MEMPHIS, Tenn.– A former Memphian now living in Florida has been directly impacted by Hurricane Ian.

Hurricane Ian made landfall Wednesday as a Category-4 storm with 150-mile-per-hour winds. Though Hurricane Ian has slowed, at least two million households and businesses were without power at the height of the storm.

Former Memphian Connie Adam and her husband now live in Sebring, Florida, but she was back in the Bluff City this week for her grandson’s birthday.                    

“When I left, I knew there was a storm brewing, but with hurricanes, you don’t know where they’re going. I wasn’t too concerned at first until the last couple of days,” Adam said.
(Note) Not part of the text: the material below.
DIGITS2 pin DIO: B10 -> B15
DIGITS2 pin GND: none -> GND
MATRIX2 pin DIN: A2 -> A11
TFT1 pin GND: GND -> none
She had reason to be concerned. Hurricane Ian pummeled the state.

Adam is worried about her husband because he was still in Florida.
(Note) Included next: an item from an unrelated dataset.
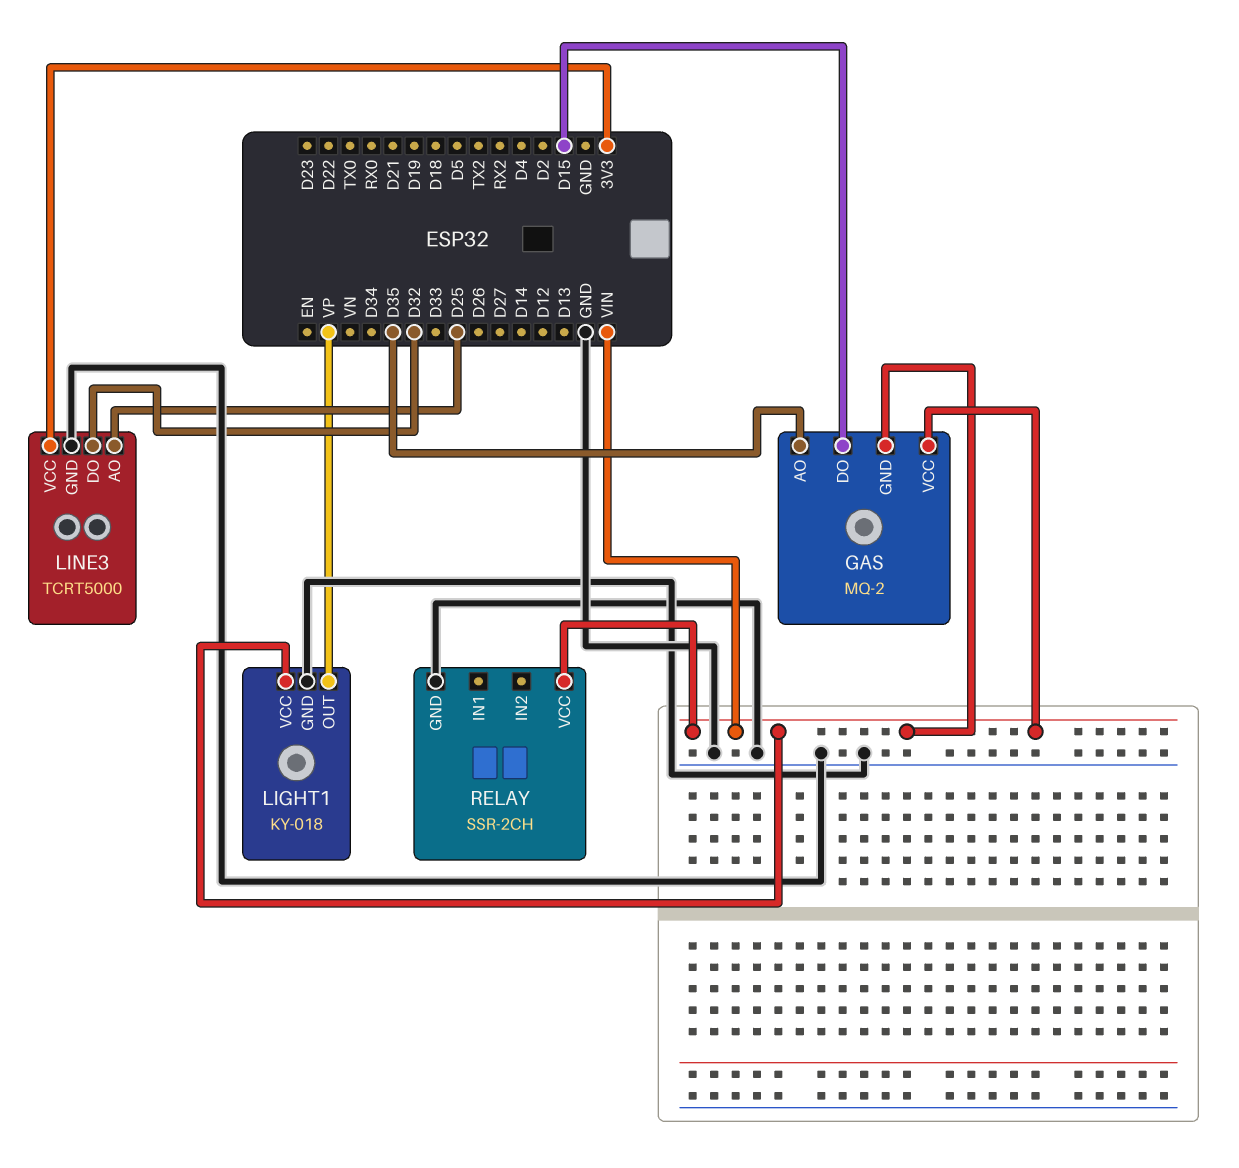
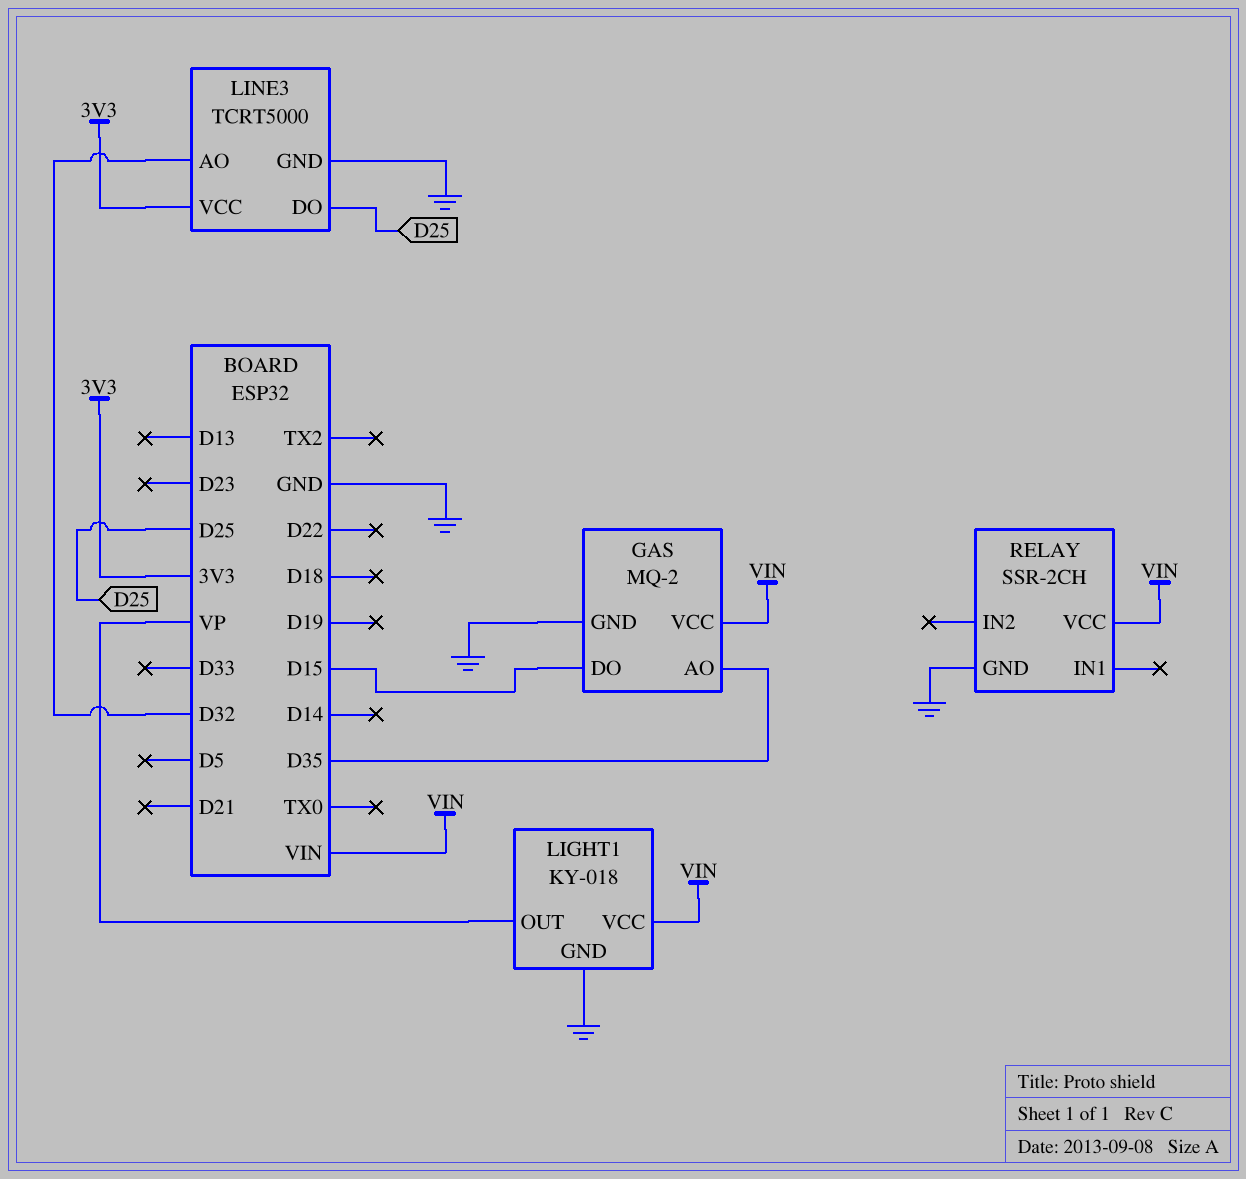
GAS pin GND: VIN -> GND
LINE3 pin AO: D25 -> D32
LINE3 pin DO: D32 -> D25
“He said it was worse than we’d ever seen it,” Adam said. “He said the winds got between 60 and 70 miles per hour in the middle of the night, and Sebring was in the eye of the storm.”
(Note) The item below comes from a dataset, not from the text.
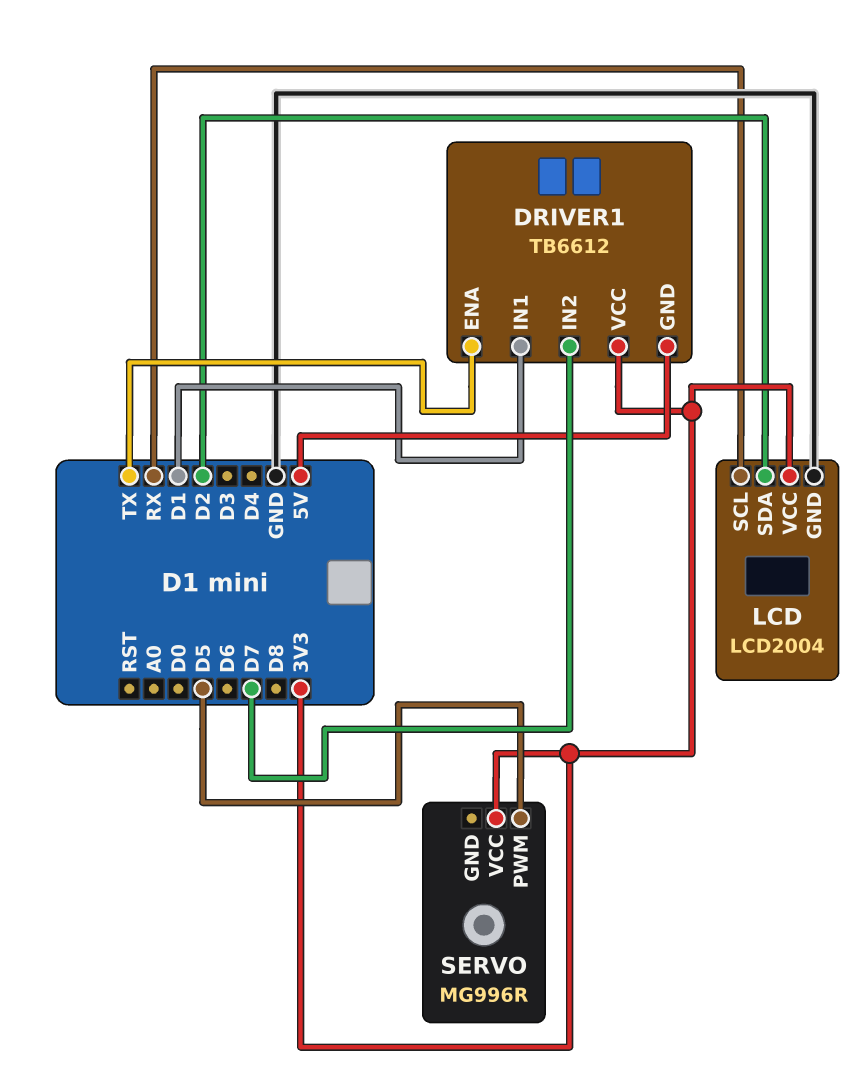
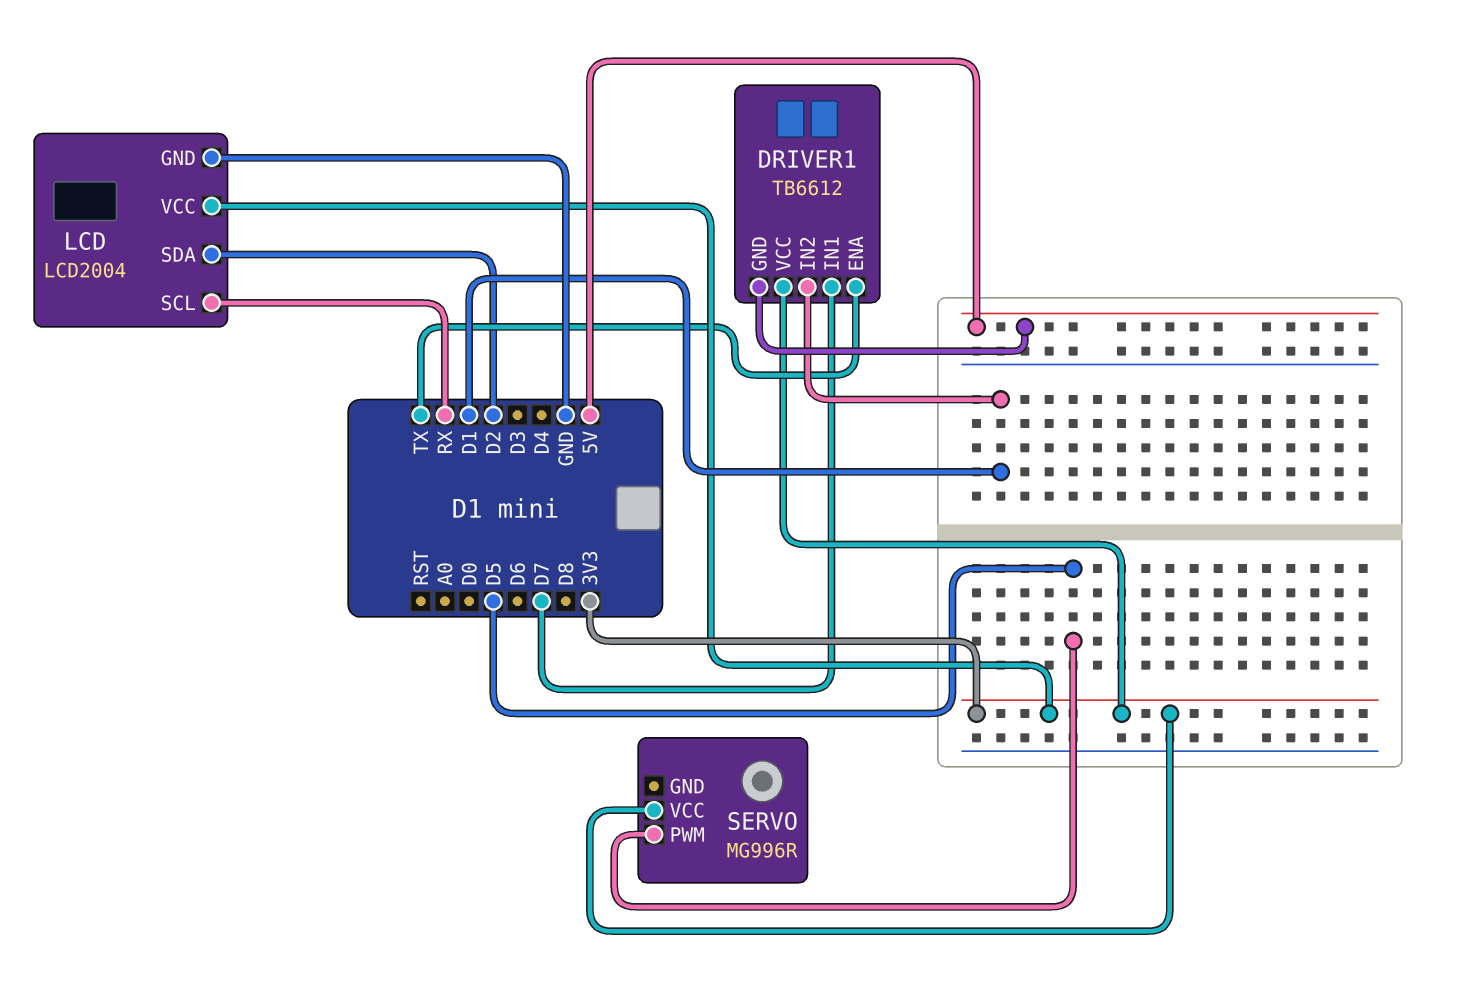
DRIVER1 pin IN1: D1 -> D7
DRIVER1 pin IN2: D7 -> D1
The storm knocked out power but didn’t do much damage to their house. Still, it rattled some nerves.

“He said everything rattled and shook, and the winds were howling very loud and the rain pouring down. You could hear the rain hit. He said the wind was unbelievable,” Adam said.

In other parts of the state, the damage is almost unbelievable. It’s why 1,200 Tennessee National Guard members are making their way to help with the hurricane recovery efforts.

The group, called “Task Force Tennessee”, will be assisting the Florida National Guard.

“We’ve got 421 vehicles to get these 1,200 folks down to Florida,” said Lt. Col. Dallas Clements. “That’s everything from dump trucks, palletized, loading systems, IV Humvees, or high mobility multi-wheeled vehicles.”

As the recovery begins in Florida, many who live there say they still feel blessed. Adam says the hurricane and the possibility of others are not enough to have her leave Florida and move back to Memphis.

“I miss the food. I miss my friends and certainly, my grandson and daughter, but nope, we love it down there. It’s a great place to live,” Adam said.

Adam says many roads have reopened in Sebring, Florida, but businesses and schools there remain closed today, and her husband still doesn’t have cell phone service.